Hurricane season begins June 1; and the 2014 Atlantic hurricane season outlook issued last week by the National Oceanic and Atmospheric Association’s (NOAA) Climate Prediction Center forecasts 8-13 hurricanes, with a couple developing into major hurricanes. Riding out a hurricane on land can be scary, but offshore it can be catastrophic and deadly.
As hurricanes and tropical storms move into the Gulf of Mexico, threatening oil and gas offshore production facilities and drilling rigs, operators begin the process of shutting-in production and evacuating workers. The decision to evacuate an offshore facility is serious and complicated as predicting a storm’s path contains a bit of uncertainty. When an evacuation happens and the storm changes course or dissipates, it can cost the owner/operator money; but, failing to evacuate when necessary costs lives. When a storm hits a platform, it does not bend.

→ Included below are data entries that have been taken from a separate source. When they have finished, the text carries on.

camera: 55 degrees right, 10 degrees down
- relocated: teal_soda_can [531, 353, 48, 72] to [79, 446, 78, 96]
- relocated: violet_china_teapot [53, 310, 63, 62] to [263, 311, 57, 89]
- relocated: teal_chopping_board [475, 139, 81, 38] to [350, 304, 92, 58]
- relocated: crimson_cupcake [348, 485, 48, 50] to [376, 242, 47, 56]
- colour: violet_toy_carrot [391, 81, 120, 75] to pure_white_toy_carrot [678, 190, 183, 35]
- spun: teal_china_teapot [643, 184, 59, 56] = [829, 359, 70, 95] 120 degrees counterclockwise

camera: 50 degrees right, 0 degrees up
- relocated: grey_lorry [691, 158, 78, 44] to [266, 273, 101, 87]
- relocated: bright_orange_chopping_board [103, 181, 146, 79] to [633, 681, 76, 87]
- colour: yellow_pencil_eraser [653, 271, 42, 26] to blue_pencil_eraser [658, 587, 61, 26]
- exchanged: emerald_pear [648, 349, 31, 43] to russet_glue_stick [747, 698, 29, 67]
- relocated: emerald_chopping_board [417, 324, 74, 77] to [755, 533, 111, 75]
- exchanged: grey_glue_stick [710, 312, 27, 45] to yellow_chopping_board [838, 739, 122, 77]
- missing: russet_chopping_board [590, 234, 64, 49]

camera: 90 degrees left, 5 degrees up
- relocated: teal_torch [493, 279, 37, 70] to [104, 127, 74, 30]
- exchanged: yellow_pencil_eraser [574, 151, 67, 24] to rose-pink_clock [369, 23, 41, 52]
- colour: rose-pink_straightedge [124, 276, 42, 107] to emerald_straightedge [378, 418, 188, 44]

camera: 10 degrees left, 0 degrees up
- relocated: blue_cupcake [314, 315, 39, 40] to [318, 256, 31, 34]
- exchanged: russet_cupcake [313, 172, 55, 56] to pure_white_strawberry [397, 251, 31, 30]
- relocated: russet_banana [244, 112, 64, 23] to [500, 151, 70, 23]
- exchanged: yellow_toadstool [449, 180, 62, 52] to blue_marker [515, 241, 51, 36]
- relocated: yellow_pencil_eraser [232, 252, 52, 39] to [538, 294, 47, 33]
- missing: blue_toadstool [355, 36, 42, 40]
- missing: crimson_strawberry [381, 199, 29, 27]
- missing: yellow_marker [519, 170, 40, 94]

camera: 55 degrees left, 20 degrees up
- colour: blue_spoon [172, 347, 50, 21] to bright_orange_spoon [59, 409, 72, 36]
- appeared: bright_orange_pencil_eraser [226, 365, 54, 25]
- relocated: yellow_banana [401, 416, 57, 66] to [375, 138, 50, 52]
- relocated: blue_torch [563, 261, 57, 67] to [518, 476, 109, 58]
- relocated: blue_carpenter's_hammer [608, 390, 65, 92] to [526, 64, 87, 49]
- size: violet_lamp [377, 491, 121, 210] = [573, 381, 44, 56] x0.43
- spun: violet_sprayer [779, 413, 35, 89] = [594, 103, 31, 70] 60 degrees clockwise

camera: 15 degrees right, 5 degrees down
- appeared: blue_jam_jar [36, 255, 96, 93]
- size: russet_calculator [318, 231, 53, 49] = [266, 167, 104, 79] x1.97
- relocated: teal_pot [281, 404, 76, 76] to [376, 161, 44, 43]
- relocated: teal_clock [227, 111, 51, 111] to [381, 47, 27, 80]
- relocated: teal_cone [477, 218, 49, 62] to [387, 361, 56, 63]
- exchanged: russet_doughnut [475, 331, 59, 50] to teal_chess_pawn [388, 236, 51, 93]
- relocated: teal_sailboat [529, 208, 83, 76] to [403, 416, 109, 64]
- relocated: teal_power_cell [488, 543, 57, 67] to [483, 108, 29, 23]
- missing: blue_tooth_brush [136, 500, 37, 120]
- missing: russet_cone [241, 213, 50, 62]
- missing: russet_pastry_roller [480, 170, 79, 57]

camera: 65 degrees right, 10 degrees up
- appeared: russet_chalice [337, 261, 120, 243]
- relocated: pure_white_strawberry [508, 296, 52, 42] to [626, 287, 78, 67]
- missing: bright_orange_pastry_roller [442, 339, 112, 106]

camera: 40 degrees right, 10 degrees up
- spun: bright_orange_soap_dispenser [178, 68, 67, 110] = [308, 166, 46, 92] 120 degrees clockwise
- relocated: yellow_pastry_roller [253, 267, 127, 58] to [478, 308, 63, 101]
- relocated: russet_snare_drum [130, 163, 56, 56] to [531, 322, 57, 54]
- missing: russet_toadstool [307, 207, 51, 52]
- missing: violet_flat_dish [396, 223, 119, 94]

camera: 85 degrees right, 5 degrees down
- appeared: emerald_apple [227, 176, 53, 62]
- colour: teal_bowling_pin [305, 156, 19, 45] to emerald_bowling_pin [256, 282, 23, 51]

It destroys.
Offshore hurricane evacuation planning becomes more complex as oil and gas production moves farther from the coast and into deeper water, increasing the amount of time it takes to evacuate an offshore facility. In some cases, t-time (the amount of time required to evacuate a platform) can be four or five days. Sometimes this means that an offshore vessel or structure must implement the initial stages of an evacuation plan before a storm even forms
Under maritime law, an employer must exercise reasonable care in the evacuation of its seamen during a hurricane or tropical storm. The employer must take all precautions in predicting storm patterns, likely impact of the storm, and when the storm will arrive. Having an Emergency Evacuation Plan (EEP) is the first step in protecting offshore workers from an approaching hurricane.
Even on the calmest days, offshore workers are exposed to the perils of the seas, but during hurricane season they are dependent upon maritime employers to make the correct call in a timely manner and not put their lives in jeopardy.